4. Ed Wood – Landau as Lugosi. That’s all you need to know. Tim Burton’s biopic about the troubled movie director Ed Wood is nostalgic and campy, but it is also a love letter to the cinema. Watch that scene where Wood meets Orson Welles (played by Vincent D’Onofrio) at a restaurant looking for advice. Fantastic! We are also reminded of how great Johnny Depp was, on the eve of his latest release, Pirates of the Caribbean 5.
3. The Player – Robert Altman was a visionary film director responsible for some of the greatest most celebrated films of all time including M*A*S*H, Nashville, Short Cuts, and of course 1992’s The Player. Everything I know about pitching a movie, I learned from The Player: “It’s a psychic, political, thriller comedy with a heart.” Anyway, The Player opens with a self-aggrandized single tracking shot of Tim Robbins as Griffin Mill, a studio executive in charge of accepting and rejecting scripts. When death threats start coming in from a screenwriter Mill rejected, things get a little out of hand. Oddly enough, this film references Scorsese’s Cape Fear and has Vincent D’Onofrio in it, so this is a movie about movies that features other movies from my list of movies about movies.
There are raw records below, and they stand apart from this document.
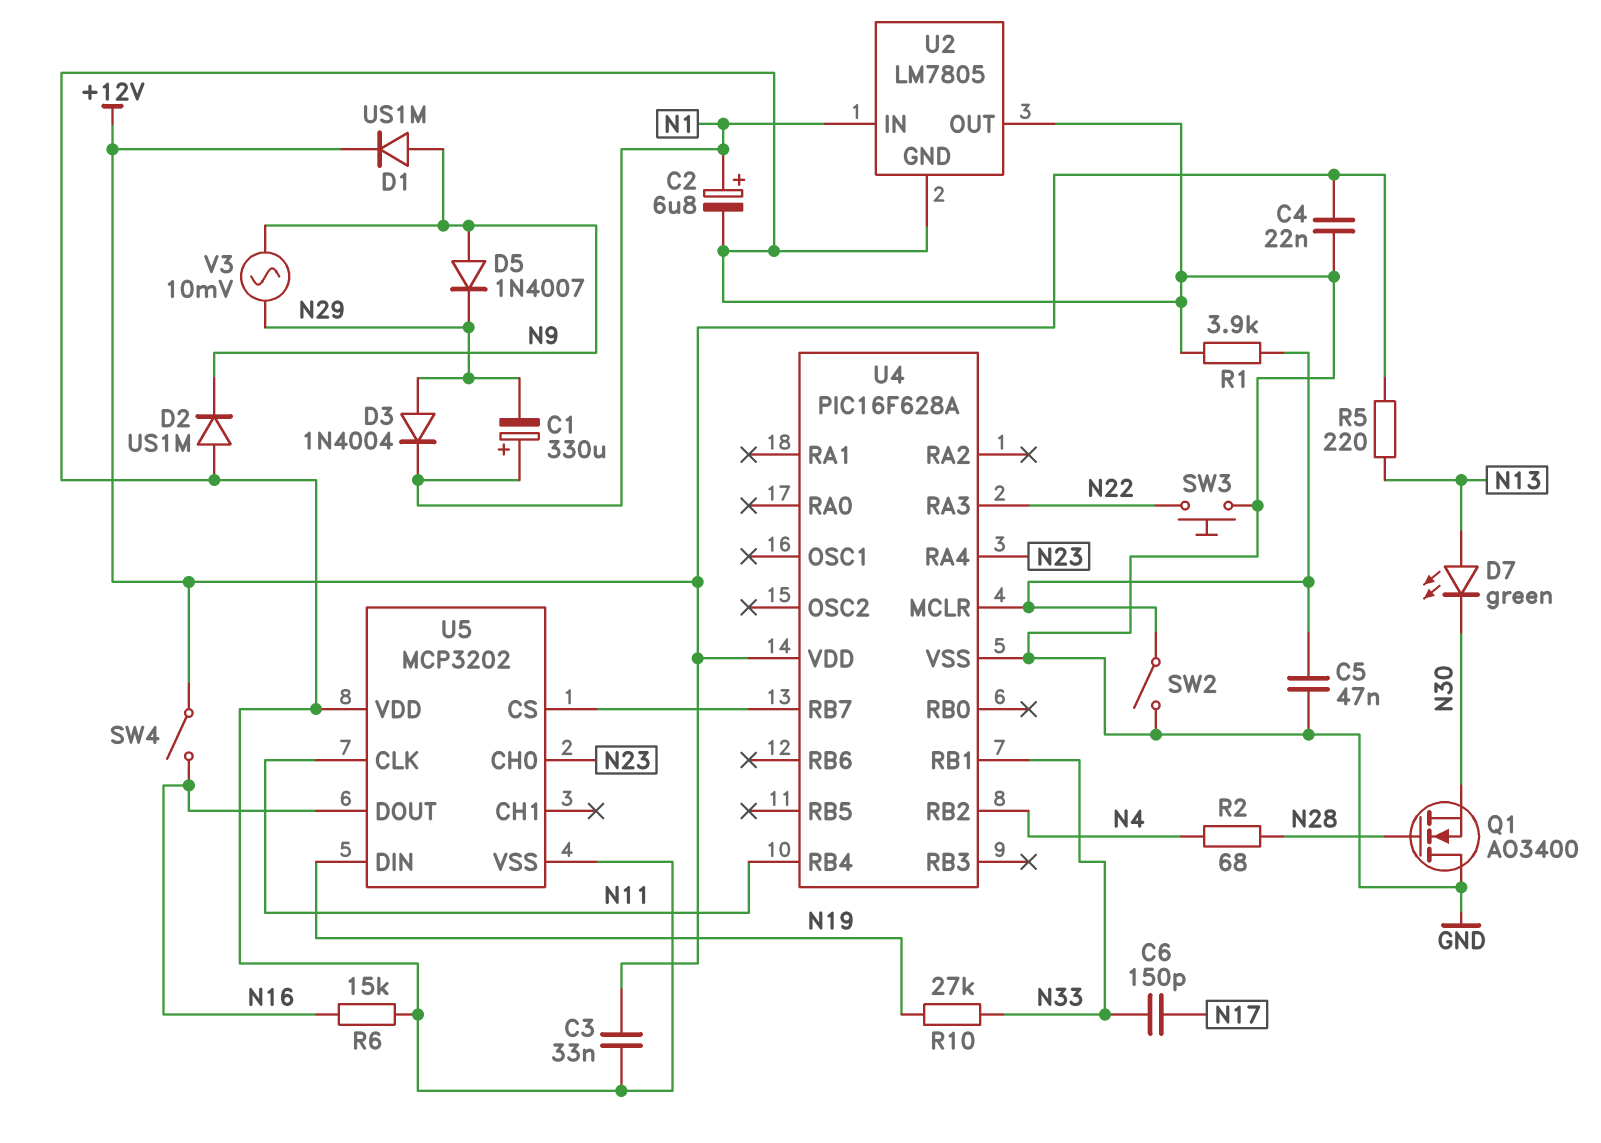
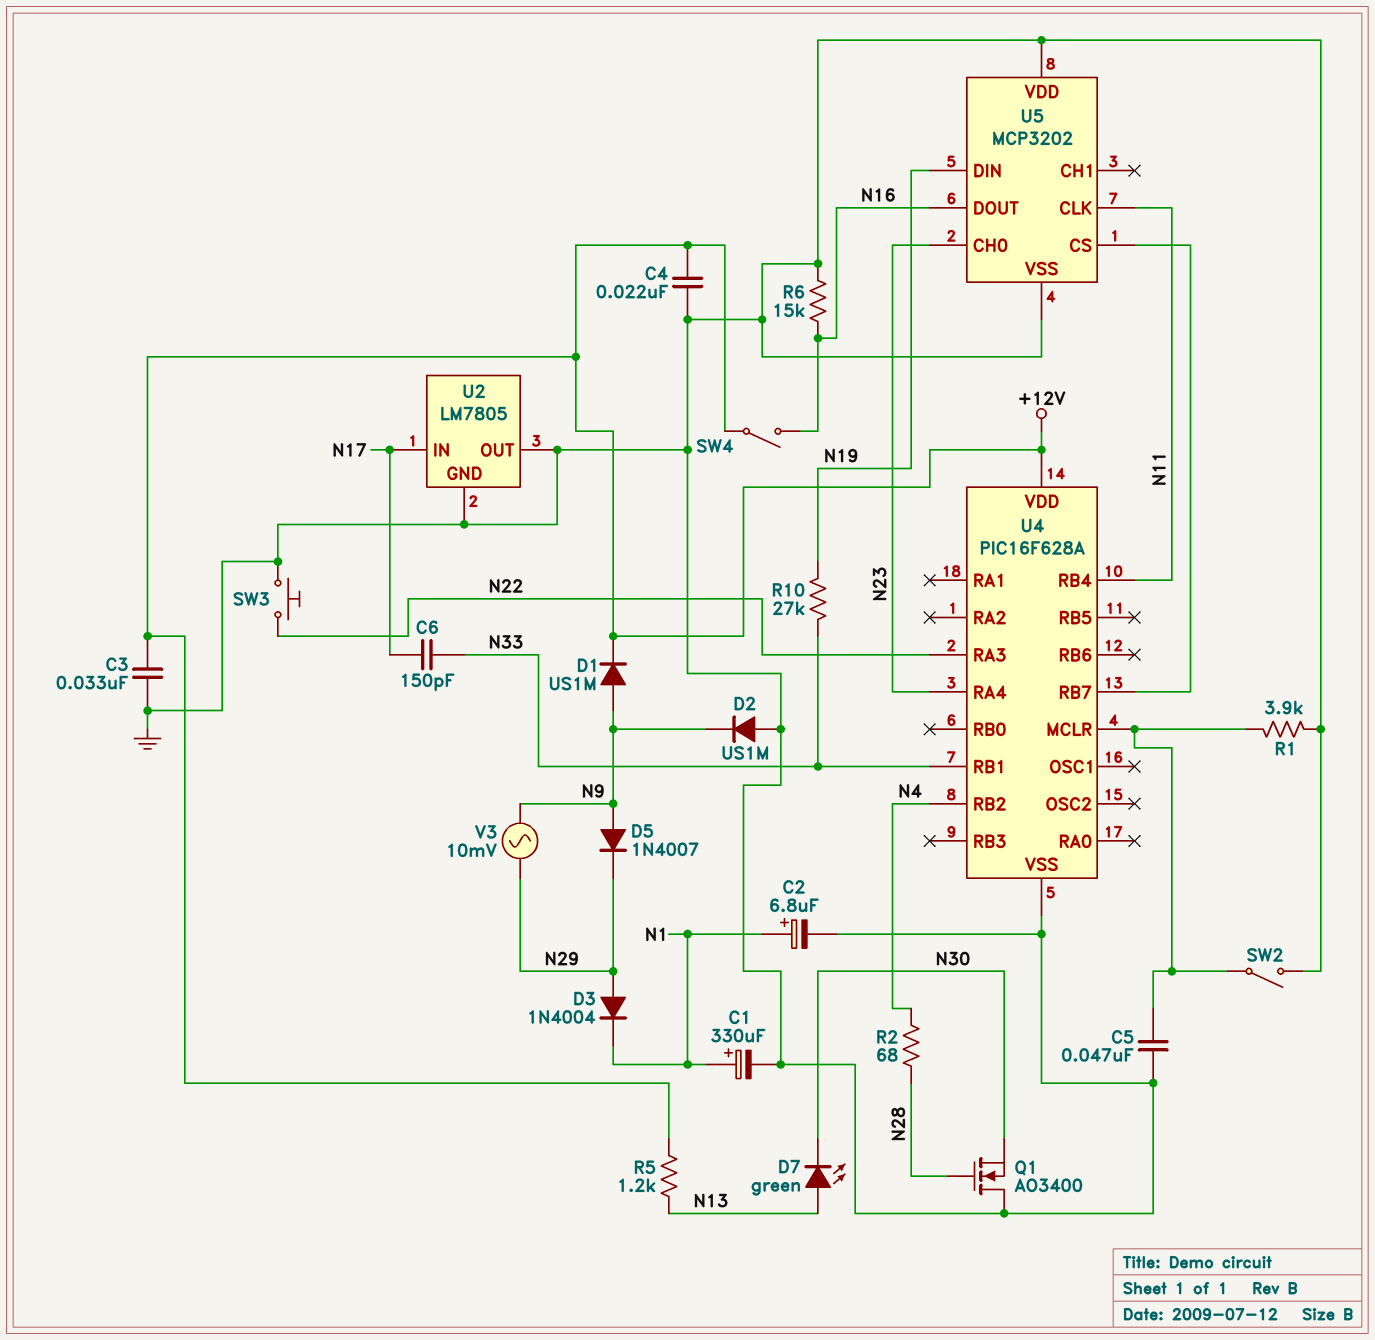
C1: 330uF (plus N1, minus N29) -> 330uF (plus N1, minus GND)
R5: 220 (+12V, N13) -> 1.2k (+12V, N13)
U2 pin IN: N1 -> N17

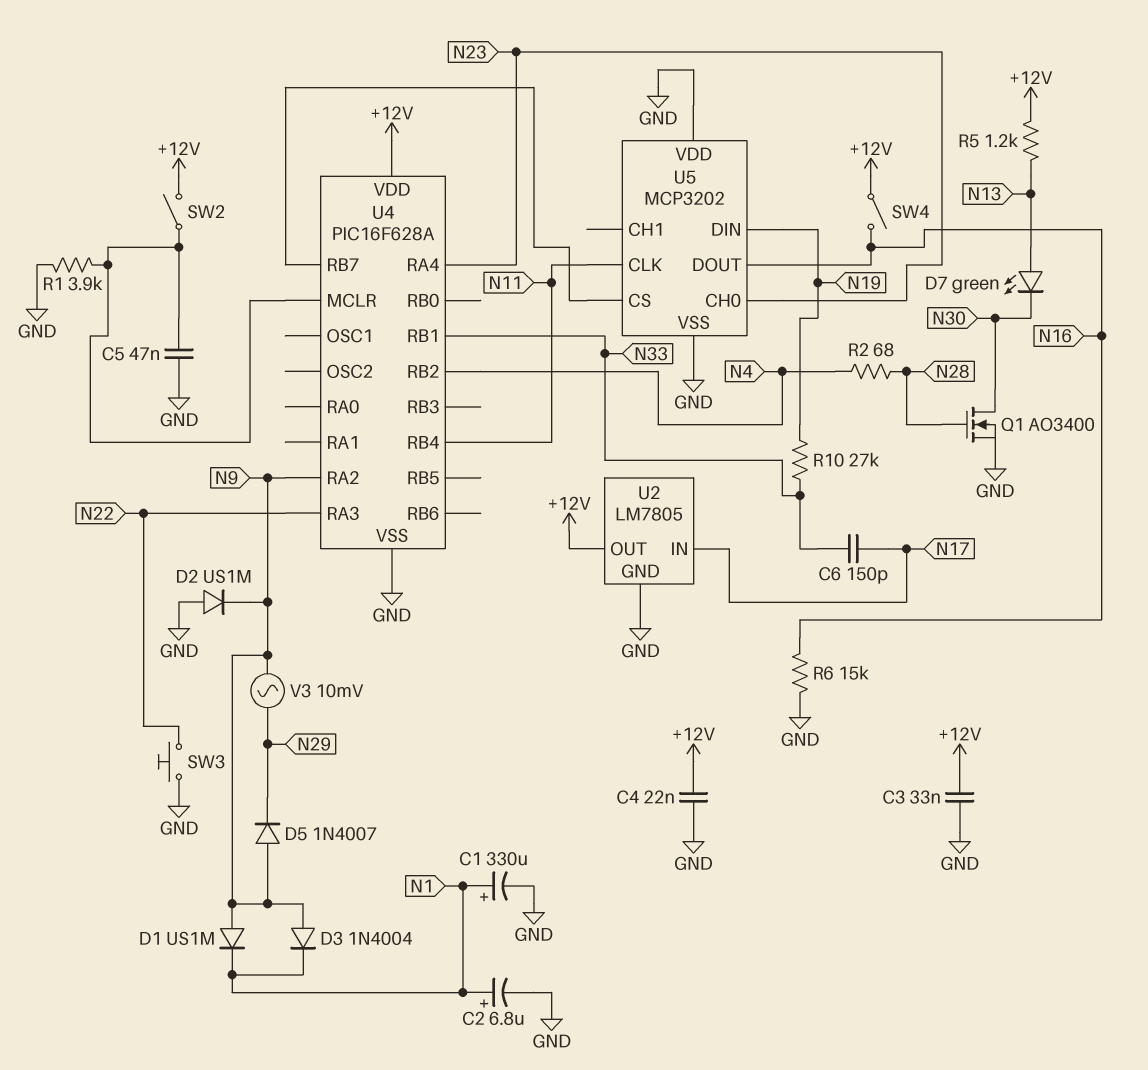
D1: diode US1M (A N9, K +12V) -> diode US1M (A N9, K N1)
D3: diode 1N4004 (A N29, K N1) -> diode 1N4004 (A N9, K N1)
Q1: NMOS AO3400 (G N28, D GND, S N30) -> NMOS AO3400 (G N28, D N30, S GND)
SW2: switch (GND, U4/MCLR) -> switch (+12V, U4/MCLR)
U2 pin OUT: GND -> +12V
U4 pin RA2: none -> N9

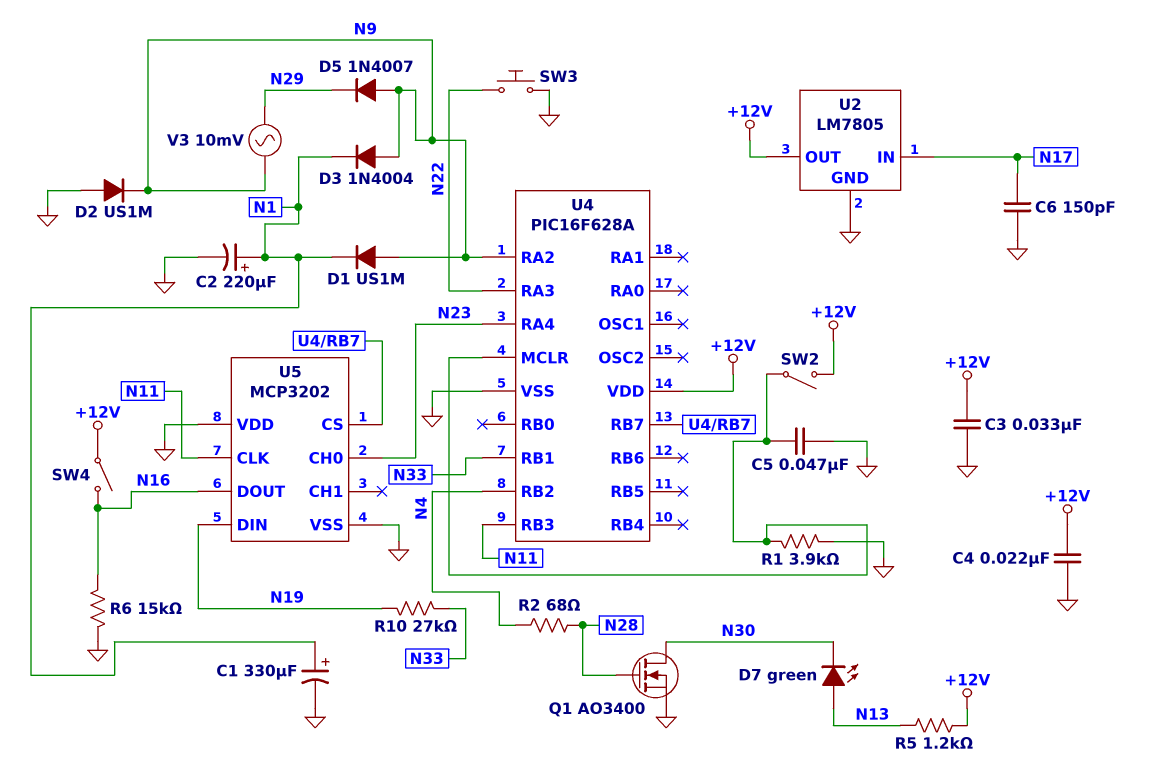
C2: 6.8uF (plus N1, minus GND) -> 220uF (plus N1, minus GND)
C6: 150pF (N17, N33) -> 150pF (GND, N17)
U4 pin RB3: none -> N11
U4 pin RB4: N11 -> none

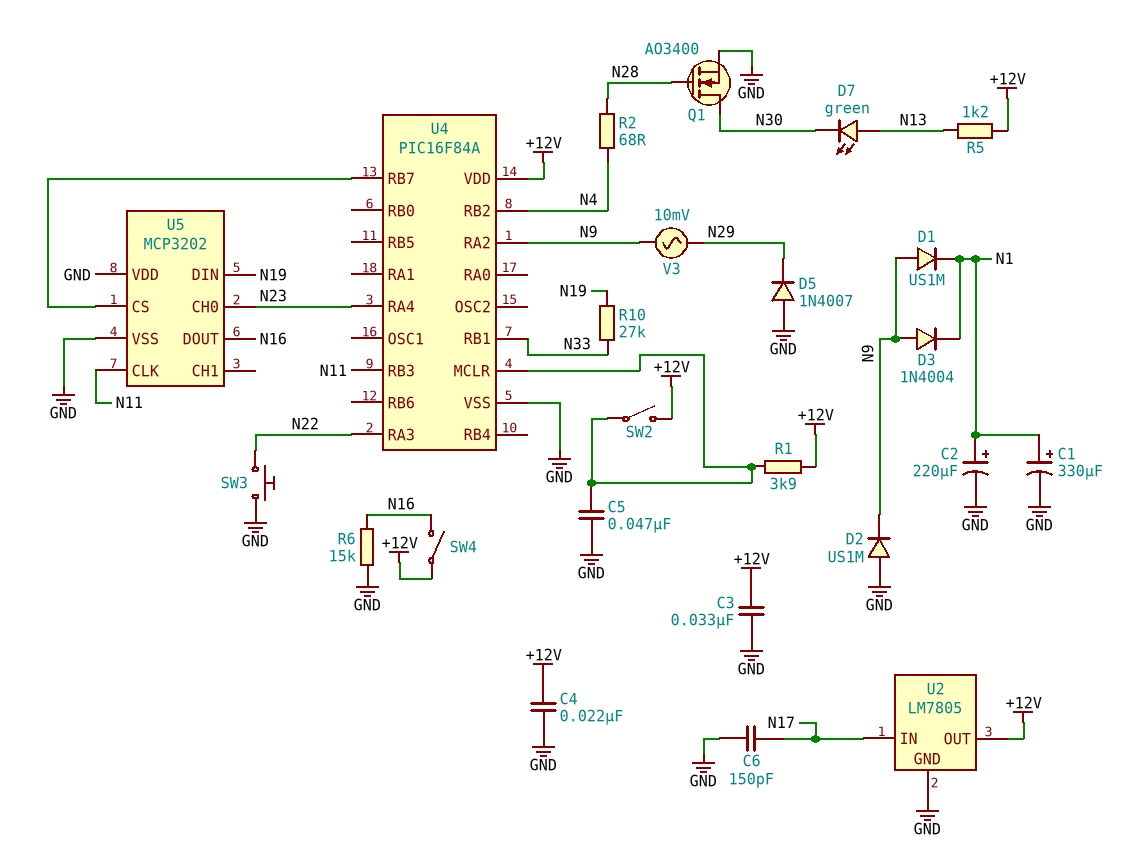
D5: diode 1N4007 (A N9, K N29) -> diode 1N4007 (A GND, K N29)
R1: 3.9k (GND, U4/MCLR) -> 3.9k (+12V, U4/MCLR)
U4: PIC16F628A -> PIC16F84A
2. The Purple Rose of Cairo – Allen has made quite a few movies about movies actually including Stardust Memories, Hollywood Ending, and Deconstructing Harry, among many others; however, this one easily tops the list, and nearly tops mine as well! In Depression Era New York, Mia Farrow plays a lonely, poor housewife, whose only respite from reality is the local movie house where she can see glamorous people living glamorous lifestyles. After attending one such film countless times, the film’s protagonist played by Jeff Daniels notices her and literally steps off the screen into the real world! What follows is a comedic masterpiece. This is one of Woody Allen’s best films.
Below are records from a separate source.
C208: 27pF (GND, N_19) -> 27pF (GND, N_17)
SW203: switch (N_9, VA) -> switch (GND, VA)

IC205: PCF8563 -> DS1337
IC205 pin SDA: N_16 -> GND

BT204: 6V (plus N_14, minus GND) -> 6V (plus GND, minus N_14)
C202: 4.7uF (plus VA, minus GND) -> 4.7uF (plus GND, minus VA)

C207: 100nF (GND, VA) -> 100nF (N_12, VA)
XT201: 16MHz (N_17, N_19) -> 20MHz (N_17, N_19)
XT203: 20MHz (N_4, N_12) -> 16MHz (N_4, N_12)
1. Singin’ in the Rain – Likely you are unsurprised by this film’s anointment as the number one movie about movies, but that’s because it’s that good. Singin’ in the Rain stars Debbie Reynolds, Gene Kelly, and Donald O’Connor as actors who need to change with the times and move from silent films to talking pictures. There is no way to calculate the number of films inspired by this movie, but that number certainly includes every one of the previous films on this list! The music’s great. The comedy’s great. The conflict and concept is great. Watching this film truly gives you a “glorious feeling.”